Just wondering if anyone else(regardless of hair length) get this? Cause it's also happened when my hair was short.

I think it's hilarious. Especially the reaction on their faces when I turn around, flash my bearded grin, drop the pitch of my voice to something between James Earl Jones and Michael Clarke Duncan and say "Hey how ya doin?".


----------



## djudex (Mar 5, 2010)

Maybe you just have a really nice lookin' butt.


----------



## escapist (Mar 5, 2010)

djudex said:


> Maybe you just have a really nice lookin' butt.


----------



## chicken legs (Mar 5, 2010)

djudex said:


> Maybe you just have a really nice lookin' butt.

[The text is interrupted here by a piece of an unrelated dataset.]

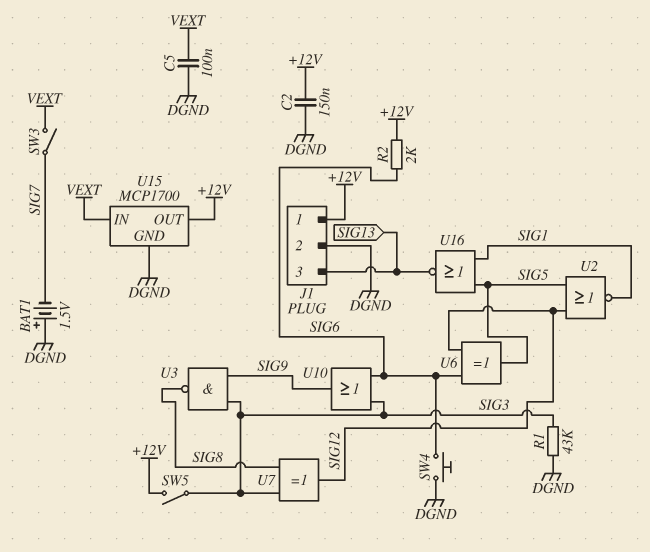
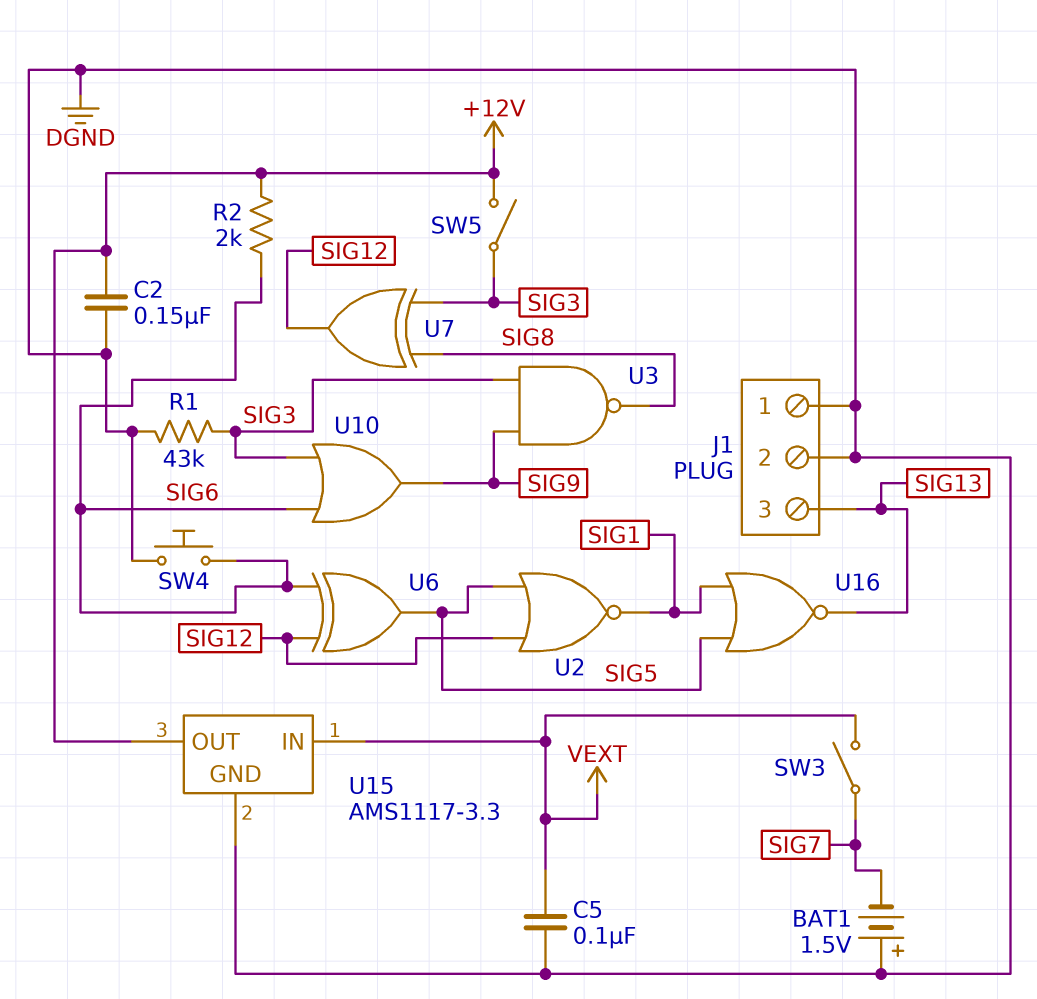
J1 pin 1: +12V -> DGND
U15: MCP1700 -> AMS1117-3.3

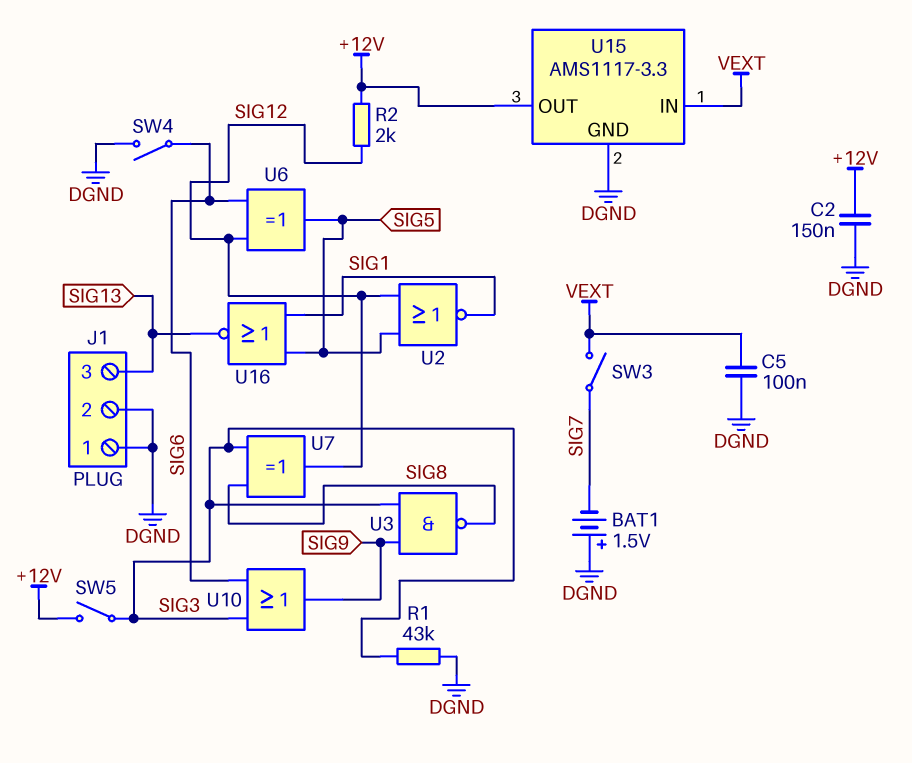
R2: 2k (+12V, SIG6) -> 2k (+12V, SIG12)
SW4: button (DGND, SIG6) -> switch (DGND, SIG6)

hehehe...I was thinking the same thing


----------



## Bearsy (Mar 6, 2010)

djudex said:


> Maybe you just have a really nice lookin' butt.



Hahaha that's probably it!


----------



## rabbitislove (Mar 6, 2010)

big white guys always have the cutest little butts


----------



## escapist (Mar 6, 2010)

rabbitislove said:


> big white guys always have the cutest little butts



Little? I think mine was measured at 60" give or take an inch or 2...thats 5' around


----------



## stldpn (Mar 6, 2010)

escapist said:


> Little? I think mine was measured at 60" give or take an inch or 2...thats 5' around



eh some of us have cute little butts... weight being distributed differently on everybody and all. I still get to wear a 42-32 relaxed fits. So my butt is not so big. Never been mistaken for a woman, might have more to do with the buzz cut/ bald head look but I doubt it.




[/IMG]


----------



## StridentDionysus (Mar 7, 2010)

*raises hand* :doh:


----------



## escapist (Mar 7, 2010)

stldpn said:


> eh some of us have cute little butts... weight being distributed differently on everybody and all. I still get to wear a 42-32 relaxed fits. So my butt is not so big. Never been mistaken for a woman, might have more to do with the buzz cut/ bald head look but I doubt it.
> 
> 
> 
> ...



Man, thats kind of awesome, I loved the clothes I could find at that size. Not to mention you don't have to got to a specialty store for 42's


----------



## ~da rev~ (Mar 7, 2010)

This was the reason I cut my hair. I have extremely feminine hair, so I'm told. I would get it every time I went out to a restaurant. "And what about you, ma'am?". Then my low voice would answer. They would either immediately apologize or just pretend it didn't happen. Either way, it would make them look stupid, which I always enjoyed. But, it got old after a while, so that's why my hair is the way it is now.


----------



## likeitmatters (Mar 7, 2010)

escapist said:


> Little? I think mine was measured at 60" give or take an inch or 2...thats 5' around




does it have it's own zipcode and population?


----------



## likeitmatters (Mar 7, 2010)

I think I have adorable butt for a man of 52 bar none....lol 

View attachment b3e1.jpg


----------



## Zowie (Mar 7, 2010)

o_o 
I really want to slap that.


But mistaken for a woman? Woah. They don't look very hard before talking.


----------



## stldpn (Mar 8, 2010)

escapist said:


> Man, thats kind of awesome, I loved the clothes I could find at that size. Not to mention you don't have to got to a specialty store for 42's



yah it's just for the bottoms though... and when you have big gut, big shoulders and you're semi-tall fitting a suit is a pain in the behind. Everything is either to rectangular or has crummy lines


----------



## stldpn (Mar 8, 2010)

likeitmatters said:


> I think I have adorable butt for a man of 52 bar none....lol



you're always so cheeky


----------



## escapist (Mar 9, 2010)

stldpn said:


> yah it's just for the bottoms though... and when you have big gut, big shoulders and you're semi-tall fitting a suit is a pain in the behind. Everything is either to rectangular or has crummy lines



Yeah I don't even know how I could get a suit to fit me. I have the biggest they had in store in my closet and that fit me 60 lbs ago. I keep thinking maybe I'll loose and fit into it again since I did pay so much for it.


----------



## stldpn (Mar 9, 2010)

escapist said:


> Yeah I don't even know how I could get a suit to fit me. I have the biggest they had in store in my closet and that fit me 60 lbs ago. I keep thinking maybe I'll loose and fit into it again since I did pay so much for it.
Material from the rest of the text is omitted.